For large interconnected systems (e.g. railway networks, power grid) the configuration of the overall system may be stored across separate databases, each database containing only the information for a sub-system.

The domain models and databases of these configurators are a valuable source of information about the deployed system. But there must be a way to access the information in an uniform and integrated manner in order to exploit this.

Figure 1 shows a typical scenario from the railway domain. The individual stations of a network are built by different vendors (A, B, C). Vendors A and B use proprietary configurators (A, B) and store the configurations of these stations in separate projects. Vendor C does not use a configurator, therefore there is no (digital) data available to integrate.

In the railway scenario the railway company owning the railway network wants to obtain information about the whole network in a vendor-independent way. To achieve this, some form of ontology and data integration is necessary. We can identify three steps: (i) create a vendor-independent ontology, (ii) map or align the vendor-specific ontologies or schemas to the vendor-independent ontology, and (iii) provide the vendor-specific data in terms of the vendor-independent ontology.

This paper investigates, how to use standard Semantic Web technologies (RDFS, SPARQL and OWL) for data integration. Our approach uses SPARQL CONSTRUCT queries to generate a linked system view of the distributed configurations as depicted in Figure 2. This system view can then (i) be queried in a uniform manner, (ii) be checked for contraint violations taking all relevant configurations into account and (iii) be used for reasoning and general consistency checks (cf. Figure 3).

The remainder of this paper is structured as follows: Chapter 2 discusses the preliminaries of this paper, especially the used Semantic Web technologies. Chapter 3 introduces the working example of this paper, Chapter 4 shows how to derive an integrated view of the system from the individual configurator specific databases, in Chapter 5 we discuss, how to reason about the overall system with SPARQL queries and we discuss related work in Chapter 6. Finally, we conclude our paper in Chapter 7. 2

The proposed approach builds heavily on Semantic Web standards and technologies. Instance data is represented as RDF triples, domain models are mapped to domain dependent ontologies/vocabularies and queries are formulated in SPARQL. 2.1

The Resource Description Framework (RDF) [ 15 ] is a framework for describing and representing information about resources and is both human-readable and machine-processable. These abilities offer the possibility to easily exchange information in a lightweight manner among different applications.
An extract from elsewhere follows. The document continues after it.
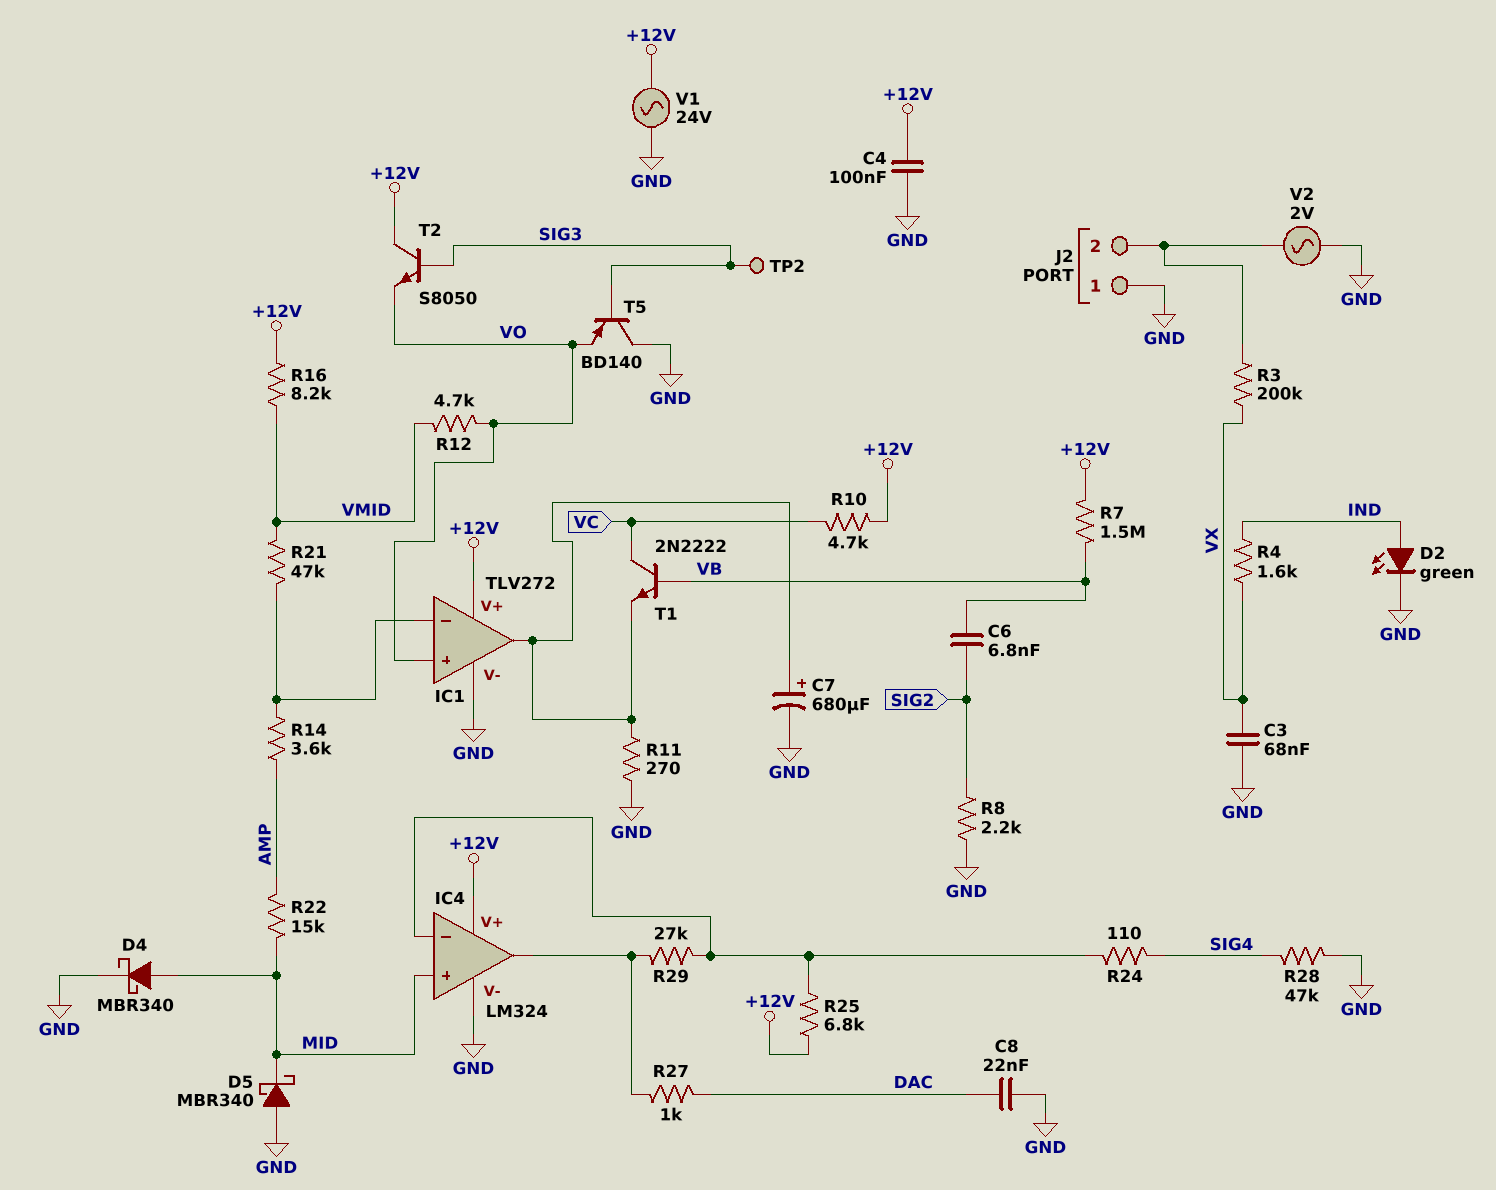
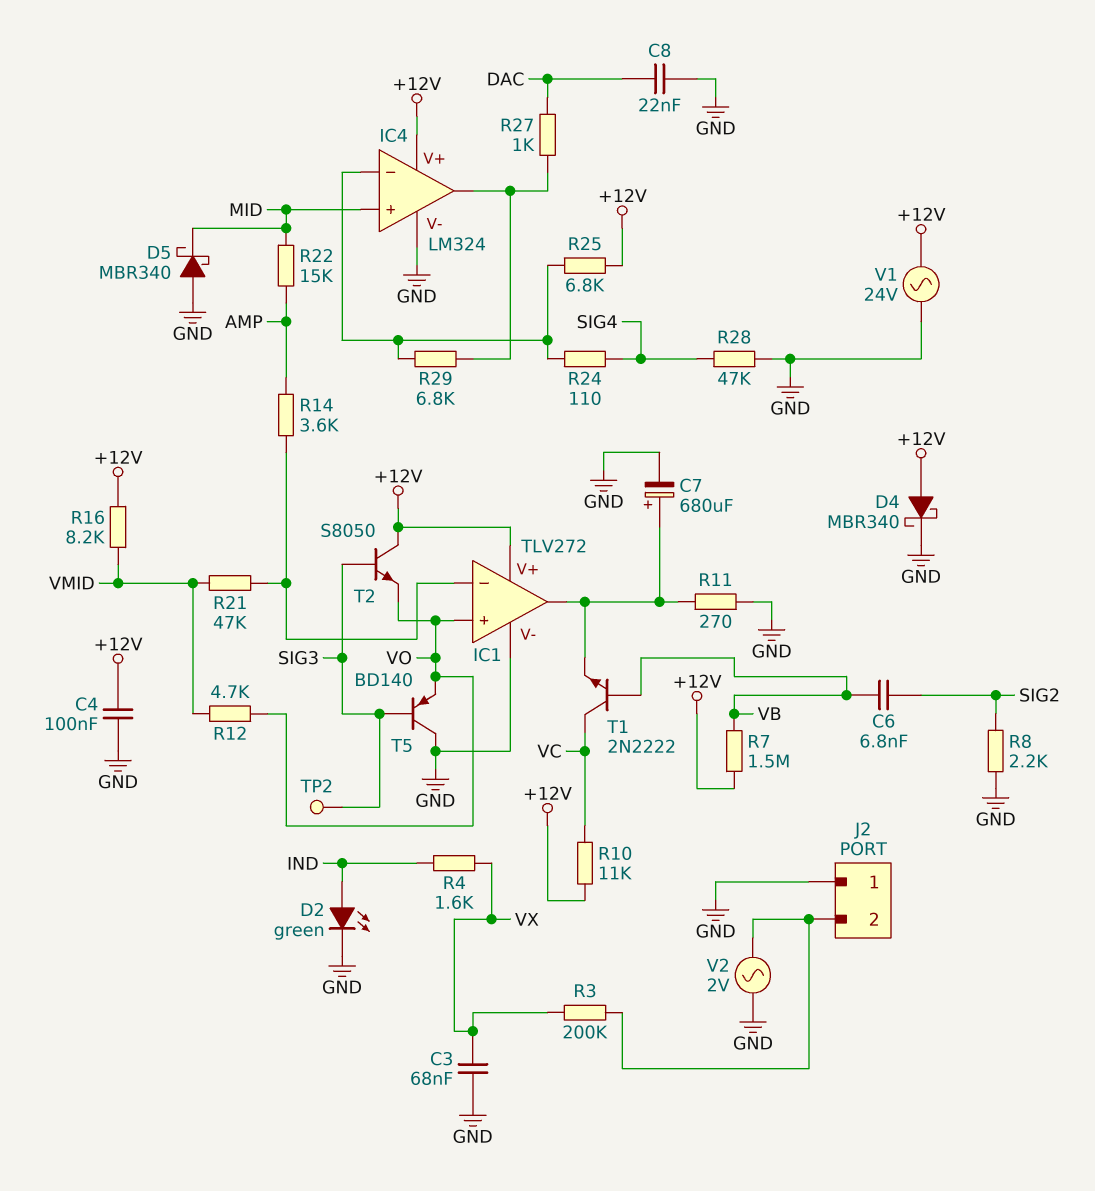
D4: schottky MBR340 (A MID, K GND) -> schottky MBR340 (A +12V, K GND)
R10: 4.7k (+12V, VC) -> 11k (+12V, VC)
R29: 27k (IC4/in-, IC4/out) -> 6.8k (IC4/in-, IC4/out)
In RDF every resource is identified by its URI and represented as subject - predicate - object triples, where subjects and predicates are URIs and objects can either be literals (strings, integers, . . . ) or URIs as shown in Figure 4. Additionally, subjects or objects can be defined as blank nodes, these blank nodes do not have a corresponding URI and are mainly used to describe special types of resources without explicitly naming them. For example the concept mother could be represented as a female person having at least one child. 2.2

SPARQL Protocol And RDF Query Language (SPARQL) [ 14 ] is the standard query language for RDF, which has become a W3C Recommendation in version 1.1 in 2013. Its syntax is highly influenced by the previous introduced RDF serialization format Turtle [ 1 ] and SQL [ 4 ] a query language for relational data3.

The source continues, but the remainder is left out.